As the heated race in the smartphone market hits a fever pitch, touting the device's image capture capability remains front and center in most of the major manufacturer's marketing plans.

Further evidence of this can be seen from HTC given the push behind their new One Mini 2 is all about taking pictures, particularly "selfies" as the smartphone features the ability to take high-resolution selfies with a 5-megapixel front camera. (Yes, the selfie craze simply won't go away).

The One Mini 2 is essentially a smaller version of a flagship phone with design specs that mimic the recently released One M8. Additional specs include Android 4.4 and a Qualcomm S400 quad-core processor running at 1.2GHz. Add 1GB of RAM and 16GB of internal storage that can be expanded via a microSD card slot.

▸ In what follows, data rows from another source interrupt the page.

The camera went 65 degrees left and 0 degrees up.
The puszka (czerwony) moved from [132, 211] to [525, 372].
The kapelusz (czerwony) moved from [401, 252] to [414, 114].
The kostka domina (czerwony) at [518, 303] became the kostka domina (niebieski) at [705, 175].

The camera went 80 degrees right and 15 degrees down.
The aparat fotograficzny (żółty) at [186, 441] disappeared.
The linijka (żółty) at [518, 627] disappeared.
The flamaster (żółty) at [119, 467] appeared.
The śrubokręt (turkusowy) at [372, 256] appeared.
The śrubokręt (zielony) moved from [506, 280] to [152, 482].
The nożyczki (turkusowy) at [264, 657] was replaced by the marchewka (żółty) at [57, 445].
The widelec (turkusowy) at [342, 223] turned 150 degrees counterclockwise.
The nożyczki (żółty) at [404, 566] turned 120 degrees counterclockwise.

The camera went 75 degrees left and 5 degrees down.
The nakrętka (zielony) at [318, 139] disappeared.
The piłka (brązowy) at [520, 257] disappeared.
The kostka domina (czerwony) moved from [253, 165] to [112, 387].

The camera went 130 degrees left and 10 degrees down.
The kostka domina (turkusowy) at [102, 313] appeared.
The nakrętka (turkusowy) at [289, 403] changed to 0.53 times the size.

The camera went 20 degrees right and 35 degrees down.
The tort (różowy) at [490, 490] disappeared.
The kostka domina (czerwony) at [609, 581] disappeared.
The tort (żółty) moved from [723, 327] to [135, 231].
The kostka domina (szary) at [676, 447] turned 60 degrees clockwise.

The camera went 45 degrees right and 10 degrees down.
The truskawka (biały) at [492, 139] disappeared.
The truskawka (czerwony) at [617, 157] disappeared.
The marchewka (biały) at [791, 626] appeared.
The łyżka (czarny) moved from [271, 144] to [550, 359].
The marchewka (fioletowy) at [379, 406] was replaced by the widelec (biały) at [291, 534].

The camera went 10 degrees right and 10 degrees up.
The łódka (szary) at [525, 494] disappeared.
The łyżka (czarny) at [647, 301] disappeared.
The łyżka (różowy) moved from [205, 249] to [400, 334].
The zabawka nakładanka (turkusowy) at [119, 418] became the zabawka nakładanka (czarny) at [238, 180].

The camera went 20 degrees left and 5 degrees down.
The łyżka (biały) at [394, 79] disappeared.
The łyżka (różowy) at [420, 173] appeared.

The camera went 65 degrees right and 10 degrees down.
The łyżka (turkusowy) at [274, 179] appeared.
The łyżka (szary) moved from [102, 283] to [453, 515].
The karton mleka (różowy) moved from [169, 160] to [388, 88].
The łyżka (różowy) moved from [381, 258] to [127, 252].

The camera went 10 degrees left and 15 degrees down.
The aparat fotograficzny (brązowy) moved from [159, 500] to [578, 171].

Not unlike just about everyone else in this category, HTC is banking on a new camera feature to help separate their product from the pack.

The list of image capture-related announcements in just the last few months is worth noting in this space as Huawei Technologies just announced the Ascend P7, which has an 8-megapixel camera on the front, Apple's recent hiring of Ari Partinen, the brains behind Nokia's 41 megapixel PureView imaging tech that made headlines last year, Oppo recently introduced their new Find 7, a larger screen (5.5-inch) model that boasts a 50-megapixel resolution, and least we forget HTC also spent a fair amount of time bragging about the new dual lens tech on the HTC One, with its two lenses on the backside of the device.

All the major players in this space are placing their chips on the trend that is seeing consumers turn to their smartphones as their primary image capture device.

All this and these guys are just getting started as improved lens technology, better sensors and some amazing new in-camera software tricks are all on the horizon in the not-too-distant future for this category.

In a recent study conducted by Suite 48 Analytics, the research firm found that in 2013 almost 60 percent of those surveyed take pictures exclusively with their smartphone.

"With smartphone market penetration still growing and camera optics and photo apps still improving, smartphones are rapidly becoming the most used device for many photo tasks, including taking photos," explained Hans Hartman, president of Suite 48 Analytics and lead author of the report. "But today's active photo-taker doesn't use their smartphone at any cost. For instance, many prefer to take photos with their digital camera at 'high volume' occasions or to edit their photos on a computer rather than doing this on a smartphone."